Information and the original CUDA implementation in [PR 113](https://github.com/ikawrakow/ik_llama.cpp/pull/113). Additional implementations: Metal [PR 475](https://github.com/ikawrakow/ik_llama.cpp/pull/475), Neon [PR 471](https://github.com/ikawrakow/ik_llama.cpp/pull/471), CPU [PR 441](https://github.com/ikawrakow/ik_llama.cpp/pull/441)

##### IQK quants

Information can be found in [Discussion 8](https://github.com/ikawrakow/ik_llama.cpp/discussions/8).

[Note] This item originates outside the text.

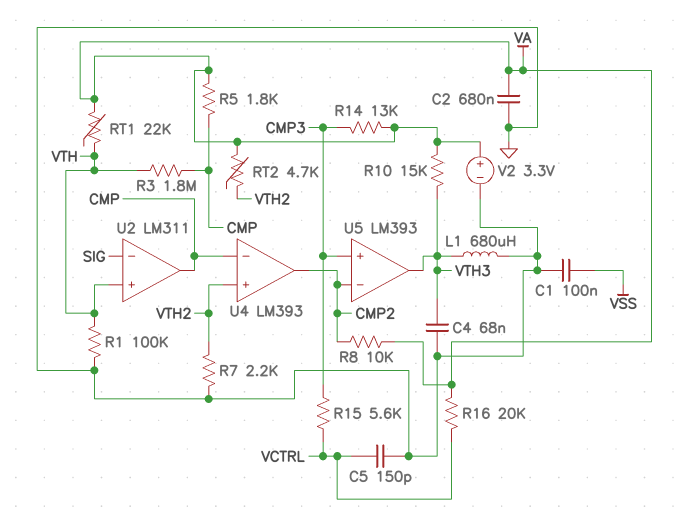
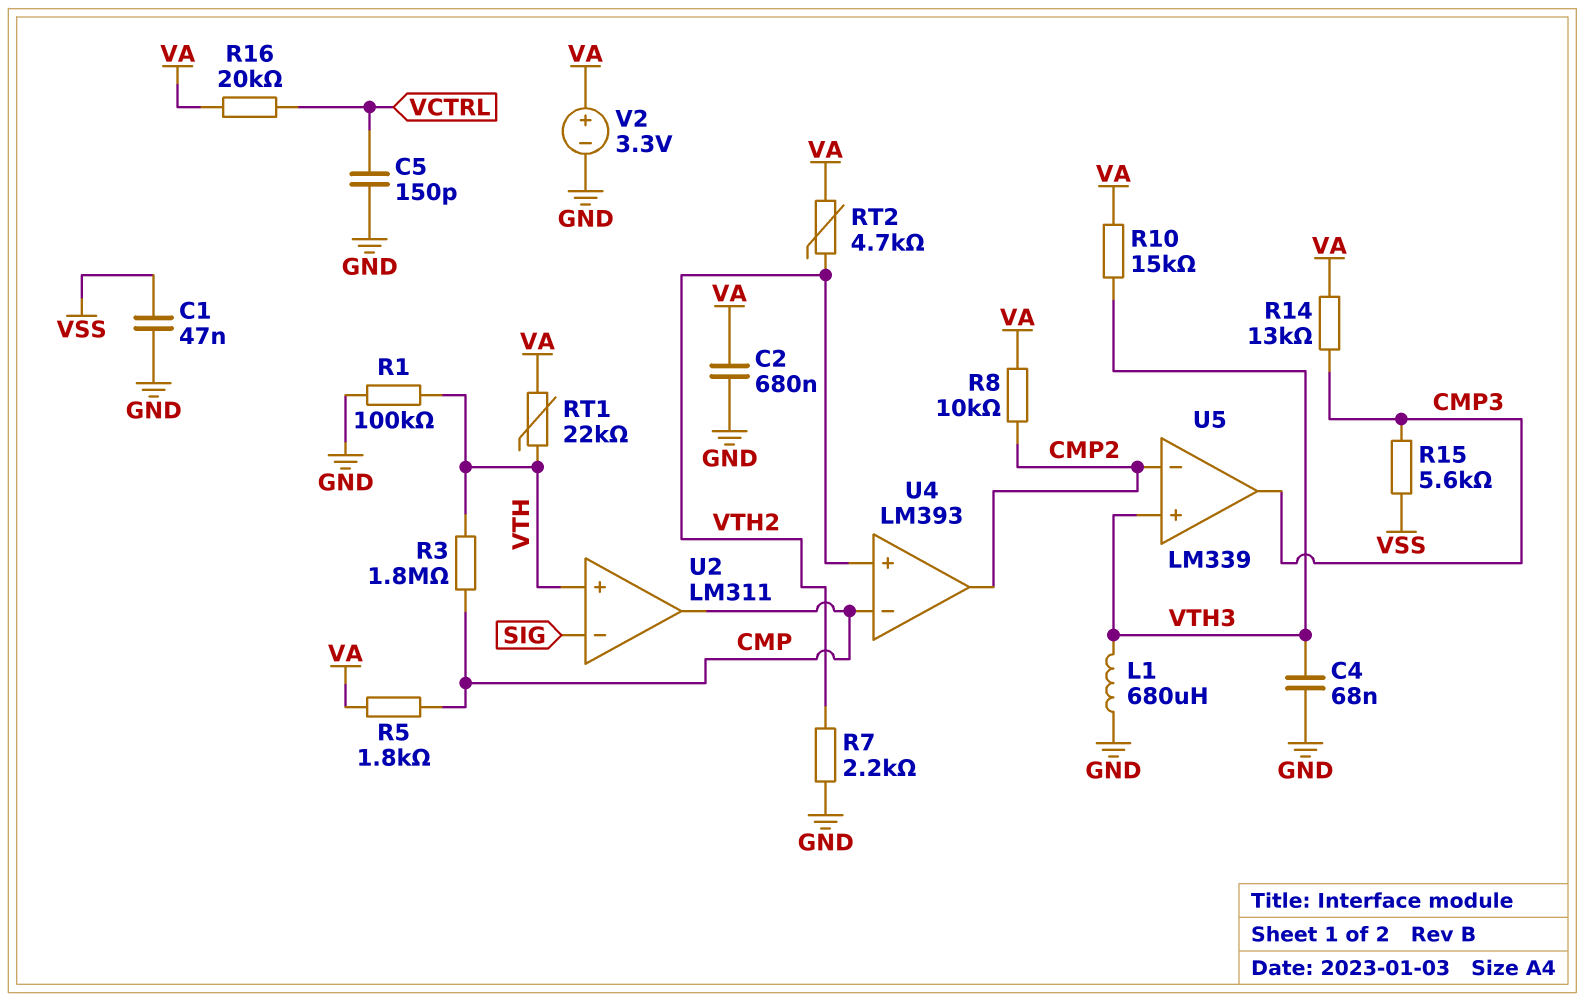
C1: 100nF (GND, VSS) -> 47nF (GND, VSS)
R15: 5.6k (CMP3, VCTRL) -> 5.6k (CMP3, VSS)
U5: LM393 -> LM339
U5 pin in+: CMP3 -> VTH3
U5 pin out: VTH3 -> CMP3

|  | IQ2_KS | IQ2_K (R4) | IQ3_K (R4) | IQ4_KSS | IQ4_KS (R4) | IQ4_K (R4) | IQ5_KS (R4) | IQ5_K (R4) | IQ6_K |
|---------------------|:------:|:----------:|:----------:|:-------:|:-----------:|:----------:|:-----------:|:----------:|:-----:|
| CPU     | [85](https://github.com/ikawrakow/ik_llama.cpp/pull/85) | [7](https://github.com/ikawrakow/ik_llama.cpp/pull/7) ([146](https://github.com/ikawrakow/ik_llama.cpp/pull/146)) | [7](https://github.com/ikawrakow/ik_llama.cpp/pull/7) ([145](https://github.com/ikawrakow/ik_llama.cpp/pull/145)) | [89](https://github.com/ikawrakow/ik_llama.cpp/pull/89) | [83](https://github.com/ikawrakow/ik_llama.cpp/pull/83) ([150](https://github.com/ikawrakow/ik_llama.cpp/pull/150)) | [6](https://github.com/ikawrakow/ik_llama.cpp/pull/6) ([138](https://github.com/ikawrakow/ik_llama.cpp/pull/138)) | [422](https://github.com/ikawrakow/ik_llama.cpp/pull/422) ([426](https://github.com/ikawrakow/ik_llama.cpp/pull/426)) | [7](https://github.com/ikawrakow/ik_llama.cpp/pull/7) ([149](https://github.com/ikawrakow/ik_llama.cpp/pull/149)) | [14](https://github.com/ikawrakow/ik_llama.cpp/pull/14) |
| CUDA         | [418](https://github.com/ikawrakow/ik_llama.cpp/pull/418) | [418](https://github.com/ikawrakow/ik_llama.cpp/pull/418) ([461](https://github.com/ikawrakow/ik_llama.cpp/pull/461)) | [418](https://github.com/ikawrakow/ik_llama.cpp/pull/418) ([461](https://github.com/ikawrakow/ik_llama.cpp/pull/461)) | [89](https://github.com/ikawrakow/ik_llama.cpp/pull/89) | [83](https://github.com/ikawrakow/ik_llama.cpp/pull/493) ([493](https://github.com/ikawrakow/ik_llama.cpp/pull/493), [462](https://github.com/ikawrakow/ik_llama.cpp/pull/462)) | [417](https://github.com/ikawrakow/ik_llama.cpp/pull/417) ([461](https://github.com/ikawrakow/ik_llama.cpp/pull/461)) | [422](https://github.com/ikawrakow/ik_llama.cpp/pull/422) ([493](https://github.com/ikawrakow/ik_llama.cpp/pull/493), [462](https://github.com/ikawrakow/ik_llama.cpp/pull/462)) | [417](https://github.com/ikawrakow/ik_llama.cpp/pull/417) ([461](https://github.com/ikawrakow/ik_llama.cpp/pull/461)) | [417](https://github.com/ikawrakow/ik_llama.cpp/pull/417) |

#### Quantization improvements

`IQ1_M` [PR 327](https://github.com/ikawrakow/ik_llama.cpp/pull/327), `IQ2_XS` [PR 312](https://github.com/ikawrakow/ik_llama.cpp/pull/312), `Q2_K, Q4_K, Q5_K, Q4_1, Q5_1` [PR 302](https://github.com/ikawrakow/ik_llama.cpp/pull/302), `Q4_0, Q5_0, Q6_0, Q3_K, Q6_K, IQ4_XS, IQ4_NL` [PR 295](https://github.com/ikawrakow/ik_llama.cpp/pull/295)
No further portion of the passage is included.